Here's my config, in case it matters:

(dlv) config -list
aliases                   map[display:[disp] down:[do] help:[?]]
substitute-path           []
max-string-len            256
max-array-values          4
max-variable-recurse      2
disassemble-flavor        <not defined>
show-location-expr        false
source-list-line-color    "\x1b[0;33m"
source-list-arrow-color   "\x1b[1;36m"
source-list-keyword-color "\x1b[0;34m"
source-list-string-color  "\x1b[0;35m"
source-list-number-color  "\x1b[0;32m"
source-list-comment-color "\x1b[0;36m"
source-list-tab-color     "\x1b[2;37m"
source-list-line-count    10
debug-info-directories    [/usr/lib/debug/.build-id]
position                  ""
tab                       "... "
trace-show-timestamp      false

It seems to happen 100% now for me, but when I sud dlv attach'ed I could ^Z ok.

aarzilli commented 11 months ago

The 'T' status looks fine, it means dlv did suspend in response to the signal.

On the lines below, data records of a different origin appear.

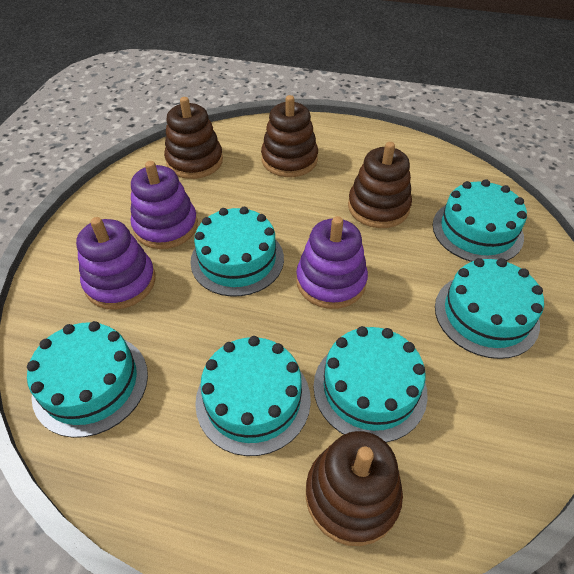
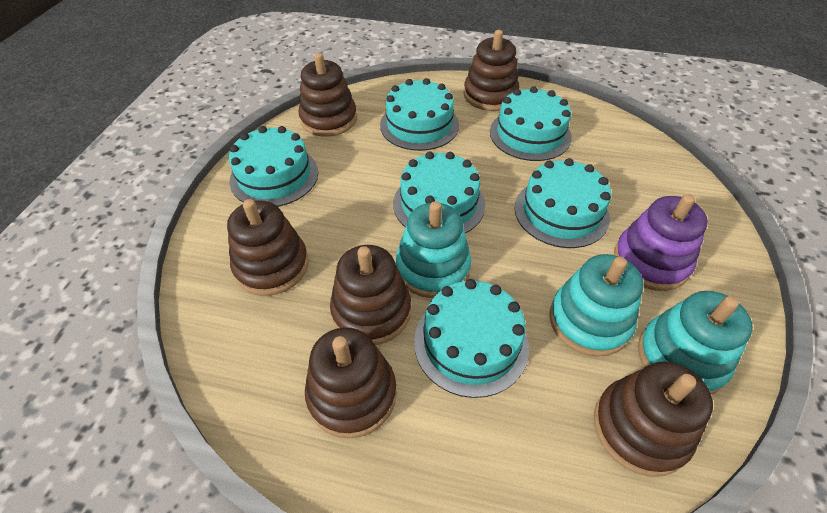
brown stacking toy: 4 -> 6
purple stacking toy: 3 -> 1
turquoise stacking toy: 0 -> 3

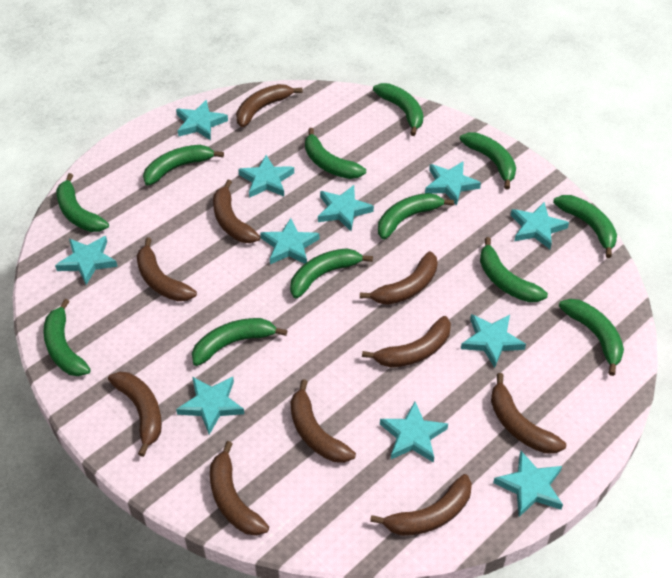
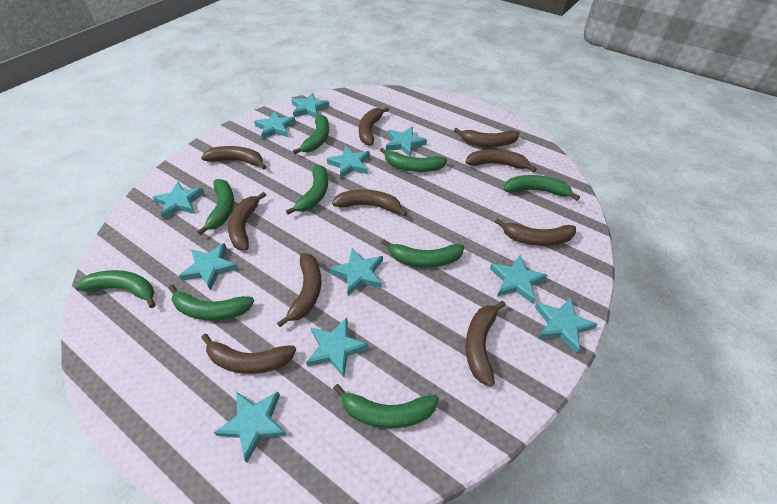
green banana: 12 -> 9

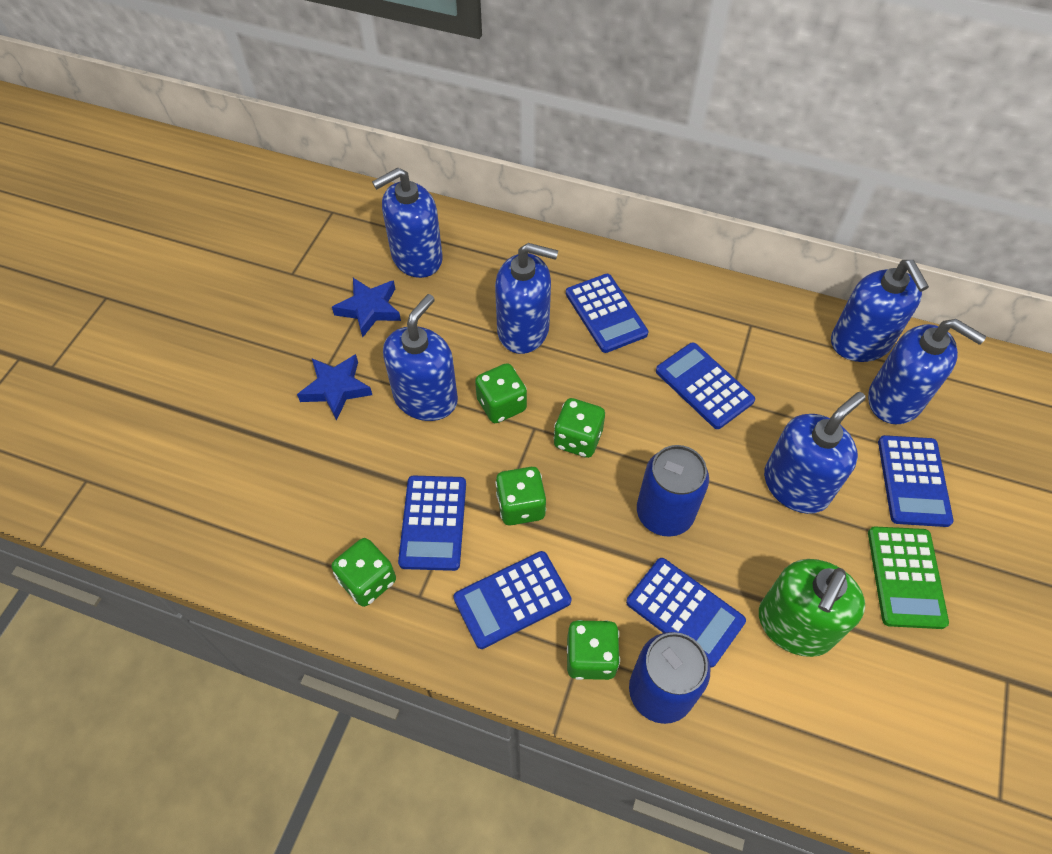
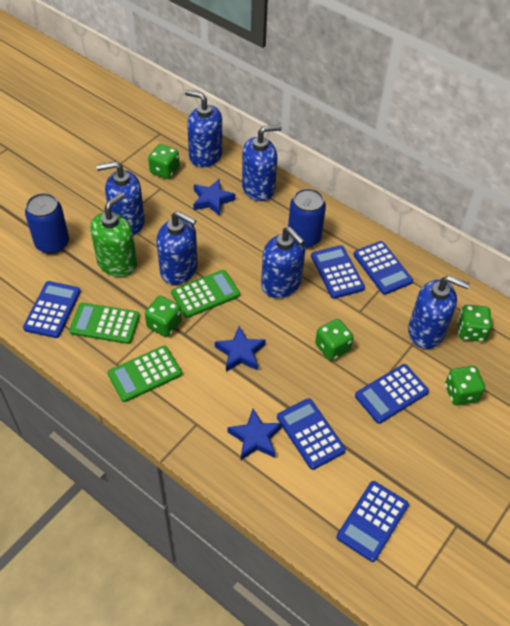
blue star: 2 -> 3
green calculator: 1 -> 3

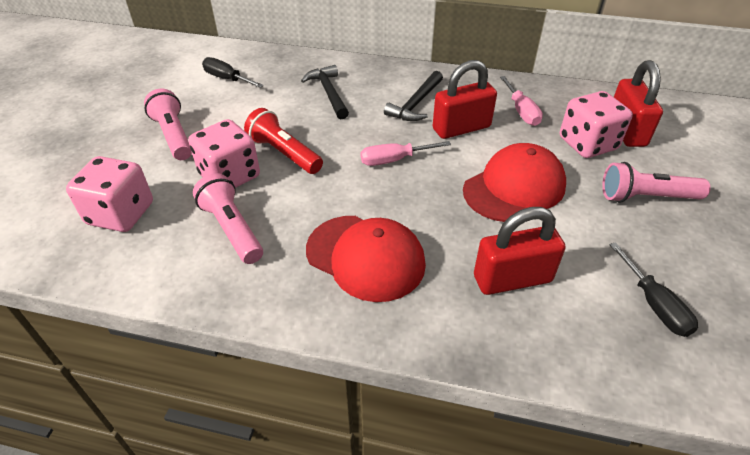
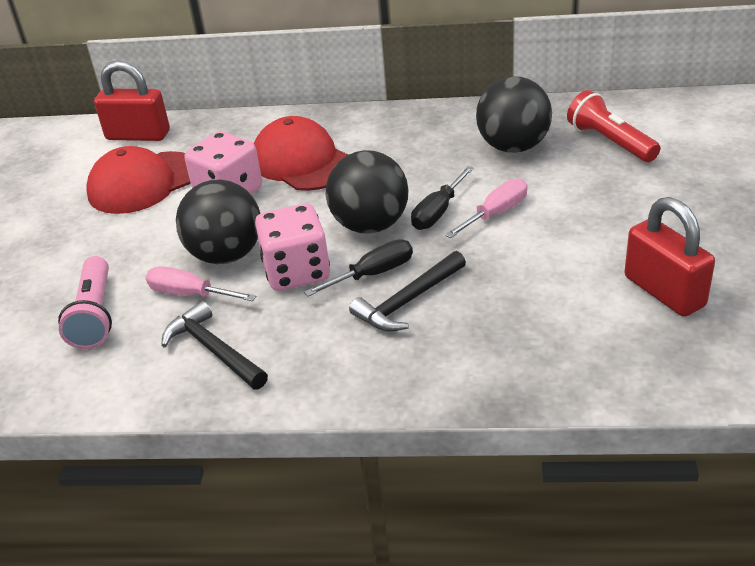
black ball: 0 -> 3
pink dice: 3 -> 2
pink flashlight: 3 -> 1
red padlock: 3 -> 2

What's not good is the '+', at that point the shell should take over the terminal. What's the environment here: shell, terminal, any terminal multiplexes involved, ssh, is any of this being started by a script?

thockin commented 11 months ago

It is a local terminal, no SSH but it IS being started by a script. That is an excellent observation. Let me try to eliminate that (exec).

On Mon, Dec 25, 2023, 11:01 PM Alessandro Arzilli @.***> wrote:

The 'T' status looks fine, it means dlv did suspend in response to the signal. What's not good is the '+', at that point the shell should take over the terminal. What's the environment here: shell, terminal, any terminal multiplexes involved, ssh, is any of this being started by a script?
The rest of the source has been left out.